Atualizada em 7.fev.2016
Não tenho mais sonhos como antigamente, com nazistas me pisoteando”, conta Esther Béjarano. “Hoje é diferente. Sonho com coisas belas ou malucas”.
Nas palavras, o pesadelo ficou para trás. Nos olhos, permanece a força de quem sobreviveu ao campo de extermínio em Auschwitz por um lance de sorte – mentiu que sabia tocar acordeon – e hoje canta, em iídiche e alemão, em um grupo de hip-hop chamado Microphone Mafia.
A trajetória de Esther Béjarano é mesmo inusitada, difícil de apreender. Após o fim da Segunda Guerra, pais e irmã assassinados pelo nazismo, Esther viveu em Israel até 1960. Em um movimento para muitos impossível, retornou à Alemanha, que chama de lar.
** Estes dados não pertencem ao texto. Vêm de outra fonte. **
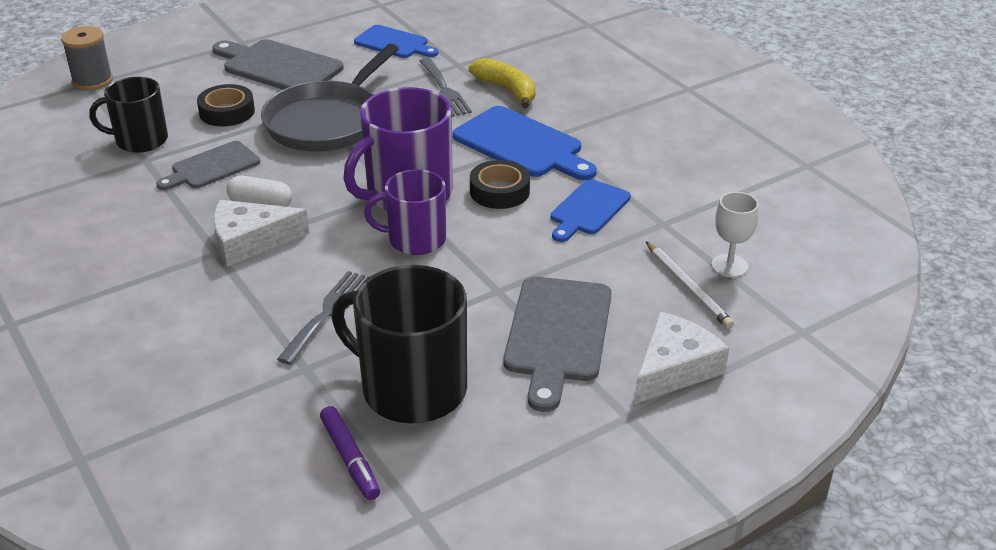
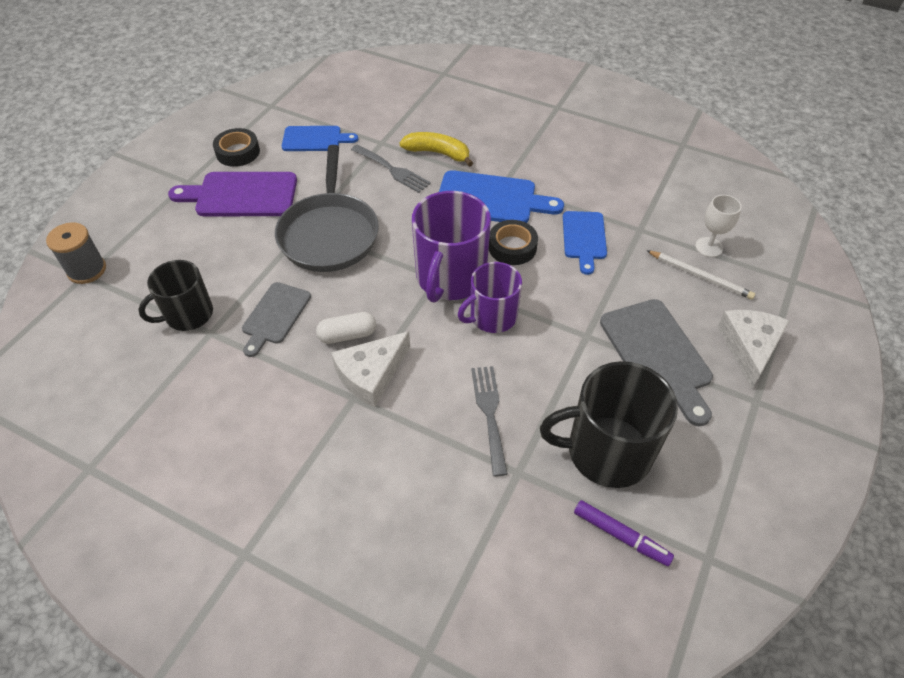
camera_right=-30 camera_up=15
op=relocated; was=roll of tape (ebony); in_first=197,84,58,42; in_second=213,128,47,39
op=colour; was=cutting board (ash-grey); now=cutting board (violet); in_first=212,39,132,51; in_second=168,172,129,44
Roberto Almeida / Opera Mundi
Esther Béjarano: “Imaginávamos um outro Estado de Israel. Nossa ideia era construir Israel junto com os palestinos”
Hoje, ela vive em Hamburgo e é fonte de inspiração. Em suas palestras nas escolas alemãs, conta como fez parte da Orquestra de Meninas de Auschwitz, e em encontros, como a Conferência Rosa Luxemburgo, em Berlim, lança discursos firmes contra os movimentos neonazistas alemães. Aos 91 anos, ela é aclamada como a “rebelde mais experiente da Alemanha”.
Após apresentação com o Microphone Mafia, Esther lamentou a Opera Mundi, como ex-refugiada de guerra, o curso político da crise atual de refugiados, com perspectivas de endurecimento das regras da União Europeia neste ano. E classificou como “estupidez” a publicação da versão comentada de “Mein Kampf”( “Minha Luta”), livro de Adolf Hitler, que voltou às livrarias da Alemanha na primeira semana de 2016.
Confira a entrevista.
Opera Mundi: Ainda toca o acordeon?
Esther Béjarano: Sim, mas somente em casa. Ou melhor, não publicamente. A última vez que toquei foi com o meu primeiro grupo – nós nos separamos – que se chamava Siebenschön, um nome ridículo (risos), o mesmo do conto de fadas [escrito por Ludwig Bechstein, publicado em 1847]. Mas nós não tocávamos folclore. Tocávamos canções antifascistas. Agora, não consigo mais. É um instrumento pesado para carregar. Minhas costas doem.
OM: O mesmo acordeon que salvou sua vida.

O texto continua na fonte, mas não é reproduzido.